Host 1 (likely Cassidy or April)
Oh, I was exactly gonna say that. I'm so glad you said you brought up music.
Valeria Dorogova
Yes, that's something that Sonja always said that she's searching for in her paintings is the rhythm that she finds in poetry and in music. And it's Apollinar who names this specific way of painting Orphism. So they are representatives of Orphism, but they also have sort of their own art movement with simultaneous.
Host 1 (likely Cassidy or April)
Yeah, yeah.
Valeria Dorogova
And later in life, if we speak about the synergies between the two of them as. As life partners, but also as creators that work very closely together, it's quite touching how many traces of Sonia's work one finds in Robert Delaunay's painting. And she also includes his paintings and the interiors she designs. And they truly sought the world of each other and inspired each other tremendously.

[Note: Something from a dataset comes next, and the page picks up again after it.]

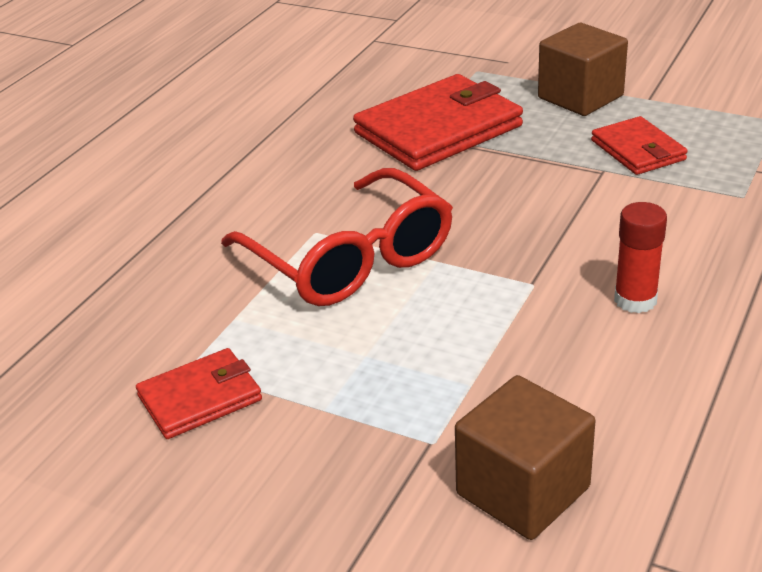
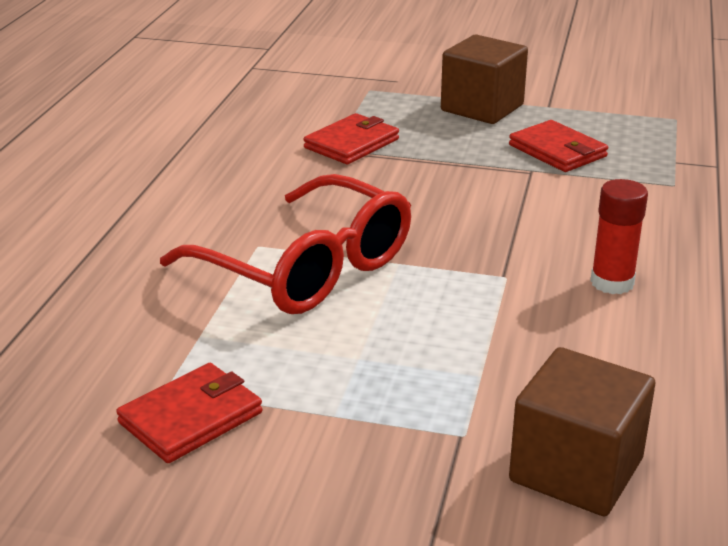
camera: 15 degrees left, 5 degrees down
(438, 129) = (352, 143): red wallet -> red wallet, size x0.56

Host 1 (likely Cassidy or April)
Well, it's like the synergy in their art, and also it overflowed into their life and then back into the art, so it makes perfect sense. And speaking of family from an art historical perspective, it's been widely acknowledged that the birth of her son in 1911 might have set her career trajectory off on a new path with an object that she made. So how. So what did she create for infant son? And where did that sort of lead her artistically?
Valeria Dorogova
So, yes, her only child, her son, Charles Delaunay, was born in 1911. And for his little crib, Vanya stitched a patchwork blanket. And this is something that she later wrote was inspired by the traditions of Russian peasants that she saw when she was younger. She basically selected remnants of colorful fabrics in different shades of red and green and purple, blue and so forth, and cut them to small geometric shapes before she arranged them pretty much like an abstract painting. And even though this was an object of daily use for her baby, she realized that this was truly also her first abstract work of art. And as such, she even had it framed later on and gave it to the Musee Nationale d' ARM in 1964. And this was a very bold statement, I would say, to say that this object, made for a small child, is a key work in the history of modern art and pictorial abstraction and belongs to a major state collection of fine art. Unfortunately, this is not in the exhibition because it has been on display recently and is a very fragile piece that is composed of textile. It just wasn't there to travel. But it's certainly something that we would have loved to show. But what we do show is the legendary simultaneous dress that's Sonja made herself in 1913. It's in the United States for the first time, and it's the first thing that you encounter when you visit the exhibition and you walk into the first gallery and you asked about how the Crypt cover led to new artistic pathways. And this is the object that comes to my mind immediately, firstly, because it is made in a very similar technique of colorful bits of fabric that are stitched together by hand, and because also it combines the chromatic and formal perception of a painter with a garment that was worn by Sonja to make a statement. And this dress is so important because it is the ultimate symbol of the idea to merge art and life.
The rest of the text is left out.